|𝔻⟩irac's Student: February 2024

Came across this very useful package that makes loading atomic datasets that contain coordinates, energy, and forces for use in fitting interatomic potentials. It's called Load Atoms and has super simple syntax and seems to be very fast. Also caches the datasets so you don't always re-download. It's really easy to get started.

pip install load-atoms

from load_atoms import load_dataset
dataset = load_dataset("QM9")

This will return a info card:

╭───────────────────────────────── QM9 ─────────────────────────────────╮
│                                                                       │
│   Downloading dsgdb9nsd.xyz.tar.bz2 ━━━━━━━━━━━━━━━━━━━━ 100% 00:09   │
│   Extracting dsgdb9nsd.xyz.tar.bz2  ━━━━━━━━━━━━━━━━━━━━ 100% 00:18   │
│   Processing files                  ━━━━━━━━━━━━━━━━━━━━ 100% 00:19   │
│   Caching to disk                   ━━━━━━━━━━━━━━━━━━━━ 100% 00:02   │
│                                                                       │
│            The QM9 dataset is covered by the CC0 license.             │
│        Please cite the QM9 dataset if you use it in your work.        │
│          For more information about the QM9 dataset, visit:           │
│                            load-atoms/QM9                             │
╰───────────────────────────────────────────────────────────────────────╯

You can then begin using the dataset for any machine learning work. There are also utility methods to prepare/split the dataset. Overall, just a very convenient tool I hope grows in number of available datasets.

Side Treat: Visualization

The other thing I really like is the visualization utility that is built into the package. It uses X3DOM via ASE io for html write format, which I didn't even know existed! You can use this option to display your structures in a Jupyter notebook. The Load Atoms package viewer produces X3DOM HTML visualizations that look a little better than the default ASE outputs. Here is some code snippet and resulting view from Load Atoms:

from ase.build import graphene_nanoribbon
from load_atoms import view


nanoribbon = graphene_nanoribbon(3, 4, 
                                 type='armchair', 
                                 saturated=True,
                                 vacuum=3.5)

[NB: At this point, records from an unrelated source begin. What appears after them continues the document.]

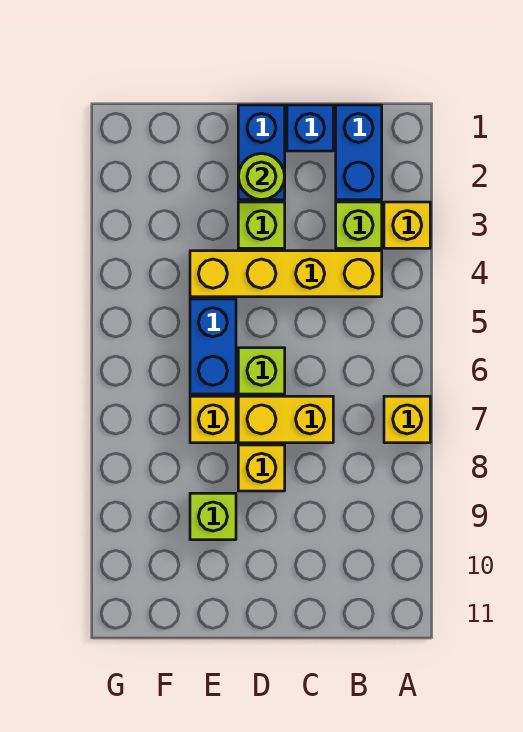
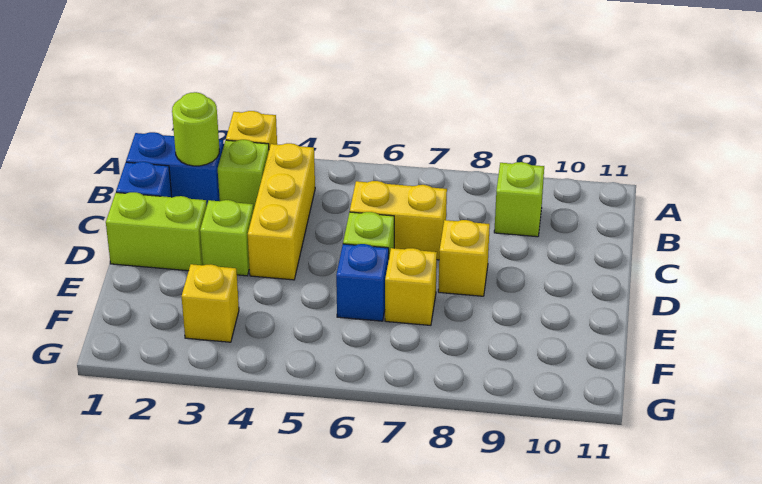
yellow brick A7 level 1 -> yellow brick F3 level 1
yellow brick B4:E4 level 1 -> yellow brick B4:D4 level 1
yellow brick C7:D7 level 1 -> yellow brick C6:C7 level 1
blue brick D1:D2 level 1 -> lime brick D1:D2 level 1
lime round brick D2 level 2 -> lime round brick B2 level 2
blue brick E5:E6 level 1 -> blue brick E6 level 1
lime brick E9 level 1 -> lime brick B9 level 1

nanoribbon.rotate(v='z', a=90, rotate_cell=True)


view(nanoribbon, show_bonds=True)

Available Datasets

It has most datasets that have been used to test different ML and NN models in chemistry, e.g., QM9, but its missing large datasets like the materials project or AFLOW. My guess is it will get there but might be license or size issues (🤷‍♂️). Here is the list that is available:

Dataset	Elements	# Atoms	# Structures	License	Year
AC-2D-22	C	30,000	150	CC BY-NC-SA 4.0	2022
C-GAP-17	C	284,965	4,530	CC BY-NC-SA 4.0	2017
C-GAP-20U	C	400,275	6,088	GPLv3	2020
C-SYNTH-23M	C	23,041,200	115,206	MIT	2022
GST-GAP-22	Ge, Sb, Te	341,132	2,692	CC BY 4.0	2022
P-GAP-20	P	140,910	4,798	CC BY 4.0	2020
QM7	H, C, N, O, S	110,650	7,165	None	2012
QM9	H, C, N, O, F	2,407,753	133,885	CC0	2014
Si-GAP-18	Si	171,815	2,475	CC BY-NC-SA 4.0	2018
SiO2-GAP-22	O, Si	268,118	3,074	CC BY 4.0	2022